A new map, a compelling story, and some standout bosses - Jade Gate Pass sets the tone for Hexi, and there are still two more maps to come in April and May. Here are my first impressions.

I have played exactly one game since Where Winds Meet launched globally in November, and that game is Where Winds Meet. I finished everything there was to do in Kaifeng and Qinghe - full completion on both maps - and then hit that familiar wall where the world is done and you're just sort of standing in it. At that point I did what I swore I wouldn't and dipped into PvP (I'm still terrible at it) and somewhere along the way I found a guild. That changed things considerably.

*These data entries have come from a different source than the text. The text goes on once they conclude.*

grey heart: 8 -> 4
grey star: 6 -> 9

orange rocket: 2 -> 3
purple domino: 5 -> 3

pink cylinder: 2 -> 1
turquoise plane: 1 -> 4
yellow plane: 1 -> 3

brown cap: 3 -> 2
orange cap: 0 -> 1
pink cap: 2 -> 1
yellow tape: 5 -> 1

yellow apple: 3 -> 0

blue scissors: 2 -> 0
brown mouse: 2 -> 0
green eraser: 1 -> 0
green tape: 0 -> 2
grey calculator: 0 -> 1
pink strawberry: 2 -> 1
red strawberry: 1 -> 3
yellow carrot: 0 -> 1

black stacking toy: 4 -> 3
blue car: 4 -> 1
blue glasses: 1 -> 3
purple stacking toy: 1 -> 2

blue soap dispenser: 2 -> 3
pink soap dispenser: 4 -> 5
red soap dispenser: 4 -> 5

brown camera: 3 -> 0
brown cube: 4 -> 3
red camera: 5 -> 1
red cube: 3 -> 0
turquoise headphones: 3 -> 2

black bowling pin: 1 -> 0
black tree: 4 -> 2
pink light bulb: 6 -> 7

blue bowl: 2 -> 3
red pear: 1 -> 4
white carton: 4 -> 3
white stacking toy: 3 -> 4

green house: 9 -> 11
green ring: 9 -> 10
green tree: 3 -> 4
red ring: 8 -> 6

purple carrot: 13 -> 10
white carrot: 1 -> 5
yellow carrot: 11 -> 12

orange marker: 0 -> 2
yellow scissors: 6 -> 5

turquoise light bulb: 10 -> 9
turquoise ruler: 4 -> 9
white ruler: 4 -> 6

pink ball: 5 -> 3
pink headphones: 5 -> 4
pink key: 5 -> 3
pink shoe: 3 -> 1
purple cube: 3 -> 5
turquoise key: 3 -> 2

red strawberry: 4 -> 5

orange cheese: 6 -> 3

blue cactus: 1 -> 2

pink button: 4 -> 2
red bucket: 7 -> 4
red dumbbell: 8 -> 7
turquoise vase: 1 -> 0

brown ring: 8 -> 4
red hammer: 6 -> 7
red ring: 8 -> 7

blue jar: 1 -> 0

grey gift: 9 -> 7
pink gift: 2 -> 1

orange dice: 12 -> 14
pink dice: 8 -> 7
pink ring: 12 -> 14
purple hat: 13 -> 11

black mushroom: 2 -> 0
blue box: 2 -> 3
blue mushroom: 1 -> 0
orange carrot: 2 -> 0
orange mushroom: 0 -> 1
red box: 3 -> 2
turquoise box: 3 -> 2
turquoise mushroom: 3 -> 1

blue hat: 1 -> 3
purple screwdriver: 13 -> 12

Guild activities, daily objectives, having people to run content with - it turned a game I'd effectively ''completed'' into one I log into every day without thinking twice. I don't have plans to stop anytime soon. The only thing that would pull me out is if NetEase went down the pay-to-win road. Until then, I'm in.

All of which is to say: when Hexi was announced, I was excited. This is the expansion that adds three new maps across March, April, and May - and I've had early access to the first of them, Jade Gate Pass.

Hexi: Jade Gate Pass Is a Welcome Breath of Fresh Air

Hexi brings a long-awaited change of scenery, and it delivers. Arid, wide open, with this quiet dramatic quality - somewhere between the Altus Plateau and Dune: Awakening in its vibe, if that makes sense. It's beautiful during the day, but nighttime is where it really earns it. The lighting does things that make you forget you're playing a free-to-play game, and the new photo mode settings added for Hexi are worth messing around with. You will stop just to look around. Repeatedly.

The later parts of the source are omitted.